Elegir los tubos calefactores adecuados para el templado de vidrio por serigrafía
Si alguna vez has manejado una línea de producción para vidrio serigrafiado, sabes lo difícil que es hacerlo bien. En esencia, se trata de equilibrar dos factores: se necesita suficiente calor para secar la tinta y temple el vidrio, pero si se excede ese límite, o si el calor no es uniforme, los patrones resultantes se vuelven borrosos. Peor aún, puede haber puntos de estrés en el vidrio, lo que lo convierte en una verdadera “bomba de tiempo”.

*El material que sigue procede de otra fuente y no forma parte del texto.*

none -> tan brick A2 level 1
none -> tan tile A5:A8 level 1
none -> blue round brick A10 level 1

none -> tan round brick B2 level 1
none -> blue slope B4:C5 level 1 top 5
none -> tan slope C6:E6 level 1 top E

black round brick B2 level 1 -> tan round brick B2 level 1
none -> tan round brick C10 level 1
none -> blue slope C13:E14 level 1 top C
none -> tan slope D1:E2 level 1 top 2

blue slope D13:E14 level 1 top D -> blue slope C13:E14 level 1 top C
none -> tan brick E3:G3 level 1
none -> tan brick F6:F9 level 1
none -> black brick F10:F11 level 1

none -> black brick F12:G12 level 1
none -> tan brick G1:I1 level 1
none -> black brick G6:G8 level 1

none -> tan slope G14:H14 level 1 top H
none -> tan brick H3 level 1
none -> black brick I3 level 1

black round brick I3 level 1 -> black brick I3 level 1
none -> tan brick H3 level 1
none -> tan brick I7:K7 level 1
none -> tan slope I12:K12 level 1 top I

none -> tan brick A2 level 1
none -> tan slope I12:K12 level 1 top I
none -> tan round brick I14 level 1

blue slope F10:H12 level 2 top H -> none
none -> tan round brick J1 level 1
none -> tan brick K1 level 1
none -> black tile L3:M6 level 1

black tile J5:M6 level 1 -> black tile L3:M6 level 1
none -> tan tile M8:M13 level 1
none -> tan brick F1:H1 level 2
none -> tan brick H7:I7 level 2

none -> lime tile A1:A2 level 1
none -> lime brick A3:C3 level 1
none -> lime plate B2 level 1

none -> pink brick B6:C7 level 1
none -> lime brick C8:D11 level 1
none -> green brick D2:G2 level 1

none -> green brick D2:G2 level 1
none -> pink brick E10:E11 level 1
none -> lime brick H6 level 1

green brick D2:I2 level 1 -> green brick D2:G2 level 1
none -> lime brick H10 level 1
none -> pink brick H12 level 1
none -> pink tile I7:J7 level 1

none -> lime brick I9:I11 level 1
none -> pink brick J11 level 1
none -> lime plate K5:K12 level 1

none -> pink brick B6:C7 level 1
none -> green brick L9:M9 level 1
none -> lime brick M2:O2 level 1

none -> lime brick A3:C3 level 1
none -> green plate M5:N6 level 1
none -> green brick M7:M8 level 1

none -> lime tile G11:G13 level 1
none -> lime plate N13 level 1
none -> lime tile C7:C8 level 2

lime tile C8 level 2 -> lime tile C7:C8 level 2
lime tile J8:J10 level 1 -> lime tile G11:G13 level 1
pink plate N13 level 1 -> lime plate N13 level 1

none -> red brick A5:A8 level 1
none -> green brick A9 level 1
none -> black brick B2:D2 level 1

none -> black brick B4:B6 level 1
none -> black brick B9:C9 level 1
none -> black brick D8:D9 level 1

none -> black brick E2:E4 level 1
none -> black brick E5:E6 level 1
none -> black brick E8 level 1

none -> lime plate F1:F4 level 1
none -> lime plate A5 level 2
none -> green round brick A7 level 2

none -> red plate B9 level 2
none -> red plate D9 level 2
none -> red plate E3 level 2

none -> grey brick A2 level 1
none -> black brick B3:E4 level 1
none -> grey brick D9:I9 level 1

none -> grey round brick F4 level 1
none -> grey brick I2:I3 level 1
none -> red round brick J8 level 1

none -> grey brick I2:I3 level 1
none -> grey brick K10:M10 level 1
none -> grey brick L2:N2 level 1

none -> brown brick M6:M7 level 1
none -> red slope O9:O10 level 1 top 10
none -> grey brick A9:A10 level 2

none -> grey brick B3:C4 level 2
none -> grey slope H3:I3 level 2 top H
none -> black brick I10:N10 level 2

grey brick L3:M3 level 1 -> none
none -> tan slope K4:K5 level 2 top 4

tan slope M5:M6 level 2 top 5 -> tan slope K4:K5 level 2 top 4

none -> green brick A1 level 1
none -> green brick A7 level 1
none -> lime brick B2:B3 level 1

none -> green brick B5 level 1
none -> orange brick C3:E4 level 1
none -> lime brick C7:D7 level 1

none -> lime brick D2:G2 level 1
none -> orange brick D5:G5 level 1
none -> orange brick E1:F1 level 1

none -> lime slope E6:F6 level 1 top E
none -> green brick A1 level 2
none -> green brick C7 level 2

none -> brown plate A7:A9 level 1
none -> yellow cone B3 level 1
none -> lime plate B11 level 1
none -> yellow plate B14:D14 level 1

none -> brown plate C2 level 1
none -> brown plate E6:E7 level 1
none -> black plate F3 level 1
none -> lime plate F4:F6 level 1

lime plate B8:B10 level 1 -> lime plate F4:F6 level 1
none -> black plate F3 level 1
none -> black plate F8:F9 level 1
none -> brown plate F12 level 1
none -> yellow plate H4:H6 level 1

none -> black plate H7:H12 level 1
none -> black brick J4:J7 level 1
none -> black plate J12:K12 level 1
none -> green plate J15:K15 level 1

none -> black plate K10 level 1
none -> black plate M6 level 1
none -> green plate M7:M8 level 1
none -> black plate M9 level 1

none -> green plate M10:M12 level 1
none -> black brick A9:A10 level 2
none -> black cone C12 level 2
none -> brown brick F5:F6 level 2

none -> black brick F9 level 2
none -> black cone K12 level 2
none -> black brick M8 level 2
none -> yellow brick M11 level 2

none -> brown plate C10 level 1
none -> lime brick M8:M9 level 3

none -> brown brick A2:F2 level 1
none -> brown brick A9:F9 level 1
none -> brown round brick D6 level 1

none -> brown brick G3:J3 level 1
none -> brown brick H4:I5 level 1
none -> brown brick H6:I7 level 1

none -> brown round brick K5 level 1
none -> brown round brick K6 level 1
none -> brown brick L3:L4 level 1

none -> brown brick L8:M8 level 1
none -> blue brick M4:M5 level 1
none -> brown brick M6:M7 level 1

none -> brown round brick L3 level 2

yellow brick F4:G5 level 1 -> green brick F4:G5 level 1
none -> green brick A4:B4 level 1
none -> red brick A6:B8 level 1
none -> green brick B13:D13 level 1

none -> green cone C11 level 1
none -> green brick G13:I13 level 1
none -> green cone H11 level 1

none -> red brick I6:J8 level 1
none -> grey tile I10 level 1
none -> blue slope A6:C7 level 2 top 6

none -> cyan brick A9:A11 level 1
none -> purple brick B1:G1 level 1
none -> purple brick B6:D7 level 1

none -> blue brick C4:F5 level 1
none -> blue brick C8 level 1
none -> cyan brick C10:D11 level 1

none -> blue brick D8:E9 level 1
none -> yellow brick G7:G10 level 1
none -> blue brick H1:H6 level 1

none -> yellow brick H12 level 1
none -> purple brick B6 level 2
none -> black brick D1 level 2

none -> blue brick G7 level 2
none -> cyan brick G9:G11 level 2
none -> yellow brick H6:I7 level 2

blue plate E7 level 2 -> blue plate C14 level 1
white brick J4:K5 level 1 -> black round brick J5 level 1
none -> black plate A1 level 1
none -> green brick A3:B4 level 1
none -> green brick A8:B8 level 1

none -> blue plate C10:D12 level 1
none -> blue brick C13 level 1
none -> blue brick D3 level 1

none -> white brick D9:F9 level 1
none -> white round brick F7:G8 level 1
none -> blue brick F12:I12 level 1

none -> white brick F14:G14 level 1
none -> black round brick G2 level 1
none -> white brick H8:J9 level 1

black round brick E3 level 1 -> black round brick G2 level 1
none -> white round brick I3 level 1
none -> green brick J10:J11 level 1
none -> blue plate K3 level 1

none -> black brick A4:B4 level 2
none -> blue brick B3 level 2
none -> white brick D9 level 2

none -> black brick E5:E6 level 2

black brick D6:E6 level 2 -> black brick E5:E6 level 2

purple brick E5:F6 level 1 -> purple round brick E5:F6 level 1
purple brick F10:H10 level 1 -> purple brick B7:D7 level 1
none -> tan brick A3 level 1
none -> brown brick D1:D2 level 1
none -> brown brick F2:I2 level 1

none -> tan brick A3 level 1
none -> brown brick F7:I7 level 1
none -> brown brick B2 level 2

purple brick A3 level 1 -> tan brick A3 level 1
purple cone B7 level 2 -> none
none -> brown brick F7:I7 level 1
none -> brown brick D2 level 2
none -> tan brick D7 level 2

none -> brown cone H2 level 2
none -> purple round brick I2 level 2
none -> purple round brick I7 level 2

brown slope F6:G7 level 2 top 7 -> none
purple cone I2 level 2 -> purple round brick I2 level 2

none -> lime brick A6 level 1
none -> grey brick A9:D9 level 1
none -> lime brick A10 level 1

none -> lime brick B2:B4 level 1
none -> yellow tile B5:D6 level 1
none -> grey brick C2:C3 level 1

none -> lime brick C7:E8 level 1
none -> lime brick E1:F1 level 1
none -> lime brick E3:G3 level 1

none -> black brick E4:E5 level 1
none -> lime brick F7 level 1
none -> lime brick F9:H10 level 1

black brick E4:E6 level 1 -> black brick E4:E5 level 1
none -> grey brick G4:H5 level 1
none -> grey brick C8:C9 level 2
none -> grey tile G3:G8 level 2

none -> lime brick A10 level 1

Reemplazar esos tubos calefactores de cuarzo no es tan sencillo como simplemente elegir uno con la misma potencia indicada en la etiqueta. Lo importante es cómo se maneja el flujo de calor.
La lucha entre un patrón nítido y un vidrio bien templeado
La capa de tinta actúa como un escudo. Si las lámparas infrarrojas suministran demasiada energía de golpe, la temperatura superficial del vidrio aumenta drásticamente. En ese momento, la tinta comienza a difuminarse, y el patrón nítido se vuelve borroso.
Preferimos utilizar tubos de cuarzo de onda corta, ya que permiten calentar rápidamente el vidrio, sin dañar la tinta en su superficie.
Elegir el reemplazo adecuado
Al buscar un nuevo tubo, presta atención a la densidad de potencia. Un tubo con más vatios por milímetro proporcionará un calor más intenso y rápido. Pero antes de comprarlo, verifica la estabilidad de la tensión eléctrica. Si la tensión varía constantemente, la potencia de calefacción disminuirá, lo que hará que el vidrio quede mal templeado y falle en las pruebas de resistencia.
Tampoco escatimes en la calidad del cuarzo. Elige aquellos de alta pureza. Los productos baratos no pueden soportar los ciclos intensos de templado y se desgastan mucho más rápido. Recuerda que, aunque los tubos de mayor potencia aceleran la producción, también hacen que los ventiladores y fuentes de alimentación trabajen más duro.
Lo que no debes olvidar durante la instalación
No basta con insertar un nuevo tubo y darlo por terminado. Tómate un momento para revisar los puntos de contacto. Si hay oxidación en los terminales, habrá resistencia eléctrica, lo que causará puntos calientes que dañarán el tubo antes de tiempo. Además, limpia siempre los reflectores cada vez que cambies la lámpara. Puede parecer una tarea tediosa, pero el polvo en esos reflectores puede reducir la eficiencia en un 20%. Cuando eso ocurra, tenderás a usar temperaturas más altas para compensar, lo que acelerará aún más el desgaste de los tubos.